“Pavers”, in the sense we refer to here are compressed concrete bricks, perfectly formed to interlock initmately, forming a non-moveable structurally road strength surface. The “compression” comes from the manufacturing process, where the paver forms are filled, then shaken to void out air holes and to better distribute the cement itself. They end up being somewhere in the vicinity of 8,500 PSI (pounds per square inch). To get an idea of how hard that is, your standard concrete walkway downtown is about 4,500 PSI. A patio out back in your yard will usually be in the vicinity of 3,500 PSI. Thus, these are harder than ‘normal’ cement products. They are being used in many newer applications, including city streets. 5 million square feet of the Honk Kong Airport’s entire runway and general tarmac is composed of these little beggars, as well.
The concern in Hong Kong dealt with the massive rains of the Monsoon Season and the tendency to flood. Brick pavers offered a drainage solution which intrigued the planners, who still produced plans containing ample numbers of catch basins to conduct water throughout the airport’s tarmac. Later tests revealed the incredible infiltration of water between the actual cracks of the pavers themselves, producing very nearly zero work for the planned catchments.
Pavers, simply by their segmented nature, allow water to pass directly down between one another, as this picture shows in more detail.
(enlarge any picture by left clicking)
Another recommendation they carry with them is the fact that they are somewhat flexible. In this, I refer to the component factor: it takes a lot of brick pavers to contribute to a driveway. Whereas a cement driveway will develop cracks atop shifting bases, or can collect water underneath and thus heave, where the concrete structure will crack and split and then deteriorate further with time, pavers will heave just like the cement, but will not have some monolithic break. They will ride the heave and stay intact. Thus freezing and cracking may well be the least of worries. The actual fact is, those who prepare the base are the stars of this particular show. Proper preparation below any surface yields much less trouble, later.

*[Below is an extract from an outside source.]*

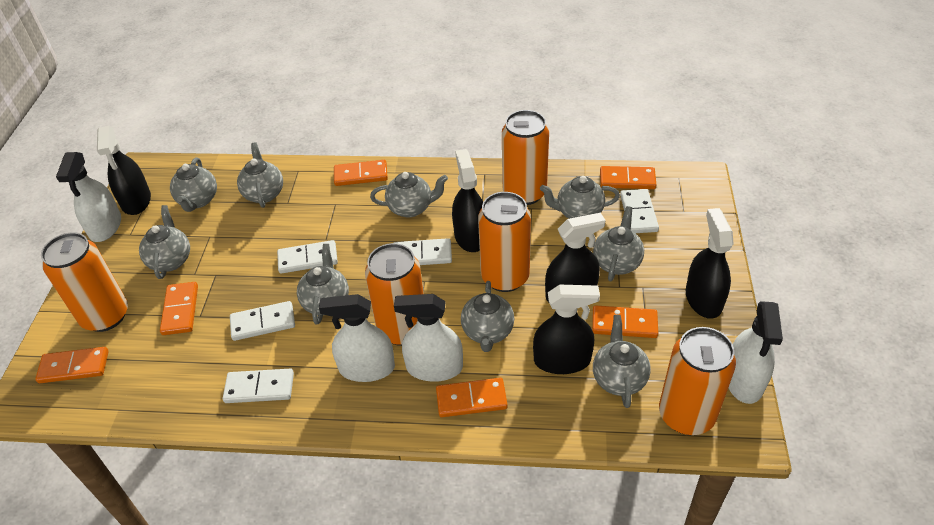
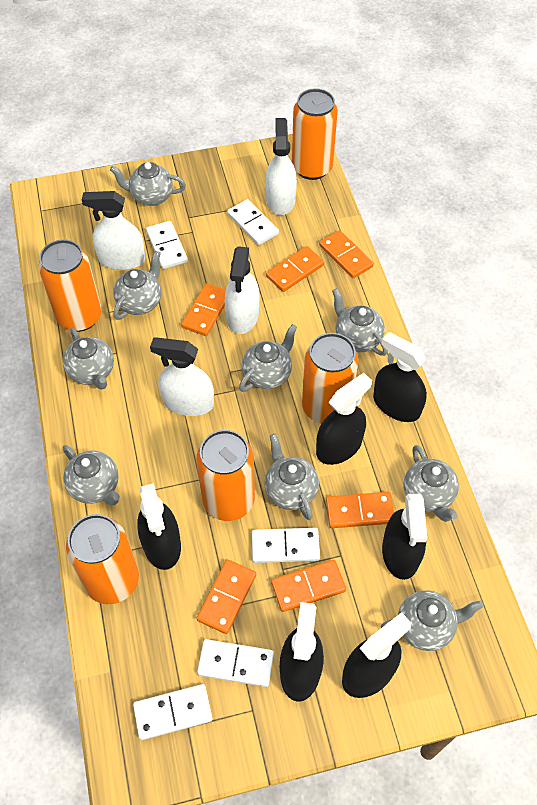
black spray bottle: 5 -> 6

Under any surface, cement, asphalt, or brick pavers there needs to be a compacted base consisting of some sort of compactable material. Typically a mix of small rocks and “fines” from the same rock created at quarries do the trick. The fines do what we indicated above with the forming of pavers in the mold: they fill in totally and thus ensure, upon being squished with some titanic and compressing machine, that the subbase is going absolutely nowhere. When covered, there should be no voids to collect water where freezing can affect the ultimate size and cause breaks or heaving. A compacted base would also solve a lot of cement problems regarding breakage and deterioration but it seems not all contractors take the time for this hard and time-comsuming work.
Depending on the soils underneath, the base material should be at least 6 inches thick for drivweways and 4 inches for patios and walkways. In the absence of base material, or Class II Base as we call it, washed sand can actually be used as a base material.
In any event, for truly muddy or expansive type soils, one should overexcavate appropriately and add this completely new material. I once had a project, in Vancouver, B.C. where we were scheduled to install pavers aside a parking garage. The only problem was, there was this hole from earlier excavations about 12 feet deep and some 50 feet wide and it was full of water. This was exactly where the pavers were supposed to go.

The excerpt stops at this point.